Definições técnicas podem ser melhoradas
Um ponto levantado por Marcelo Lacerda, do Google, é que sites de busca são tratados da mesma forma que redes sociais e aplicativos de mensagens. Essa falta de distinção poderia prejudicar serviços essenciais da plataforma e derrubar páginas legítimas.
"Igualar buscadores a redes sociais também impõe aos buscadores um dever inviável de monitorar proativamente toda a internet em busca de determinados tipos de conteúdo considerados ilegais pela regulação. Isso, inevitavelmente, levaria a um bloqueio massivo de páginas potencialmente legítimas, já que em se tratando de temas controversos, como imagens fortes, mas que na verdade fazem parte de reportagens jornalísticas, seriam bloqueados para evitar possíveis sanções", diz a nota.
Nina Santos aponta que o texto da lei não define exatamente o que é desinformação. "A lei também fala de criar um grupo de trabalho sobre a desinformação e não define o que é. O texto da lei não é exatamente o lugar para se fazer isso", explica.
Ela também destaca que as plataformas e os buscadores são diferentes e precisam ser encarados como tal, mas isso não significa que não existam mecanismos em comum. "Como falamos de publicidade, podemos traçar paralelos de semelhança entre um espaço no Google e de uma rede social".
Entidade fiscalizadora
Versões iniciais do PL previam que o Poder Executivo criasse um órgão de fiscalização das plataformas. Ele seria responsável por abrir um protocolo de segurança para atuar quando houvesse risco a direitos fundamentais ou se as companhias descumprissem suas obrigações.
Após repercussão negativa, a última versão do PL excluiu a criação de um órgão autônomo de fiscalização das plataformas digitais, com fins de evitar interdição do debate.
Governo responde
A Secretaria Nacional do Consumidor (Senacon) determinou nesta terça-fera aplicação de multa de R$ 1 milhão por hora ao Google, em caso de descumprimento de medidas cautelares impostas pelo órgão à empresa no âmbito das discussões sobre o chamado PL das Fake News. O órgão abriu um processo administrativo para investigar a conduta da Google.
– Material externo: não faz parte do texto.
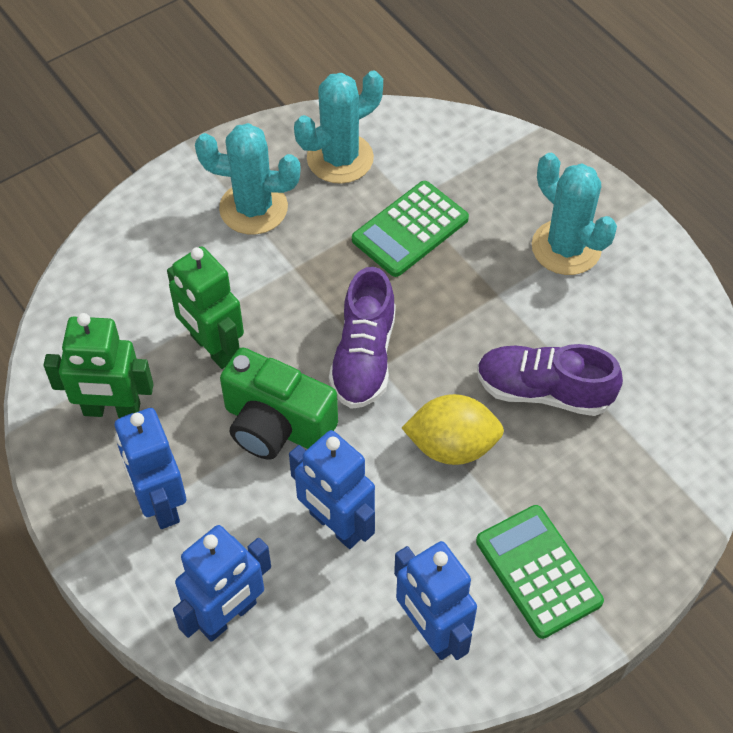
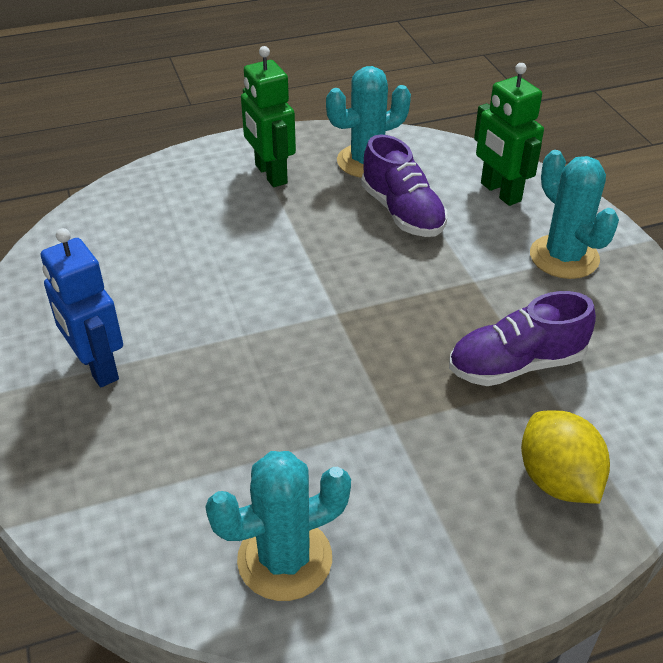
blue robot: 4 -> 1
green calculator: 2 -> 0
green camera: 1 -> 0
Mais cedo, o ministro da Justiça e Segurança Pública, Flávio Dino, chegou a publicar no Twitter que a pasta irá apurar a possível ocorrência de práticas abusivas pelas empresas.
Estou encaminhando o assunto à análise da Secretaria Nacional do Consumidor, órgão do Ministério da Justiça, à vista da possibilidade de configuração de práticas abusivas das empresas. https://t.co/amkQe57ffc
— Flávio Dino 🇧🇷 (@FlavioDino) May 1, 2023
Ao fazer o anúncio em sua conta oficial, o ministro compartilhou uma publicação da organização de combate à desinformação Sleeping Giants Brasil, segundo a qual a empresa Google estaria "usando a própria plataforma para atacar a PL e, o Twitter deslogando a conta das pessoas para atrapalhar".
O Ministério Público Federal (MPF) de São Paulo notificou o Google e a Meta, empresa responsável pelo Facebook, Instagram e WhatsApp, sobre campanhas das plataformas contra o projeto de lei, dando dez dias para as empresas se manifestarem.
Em coletiva de imprensa, Dino ainda afirmou que o ministério está tentando impedir uma censura "privada e clandestina" ao debate sobre o PL das Fake News, que transcorre na Câmara dos Deputados.
Após a repercussão negativa, o Google tirou link para o texto contra a PL das Fake News da página principal do seu buscador.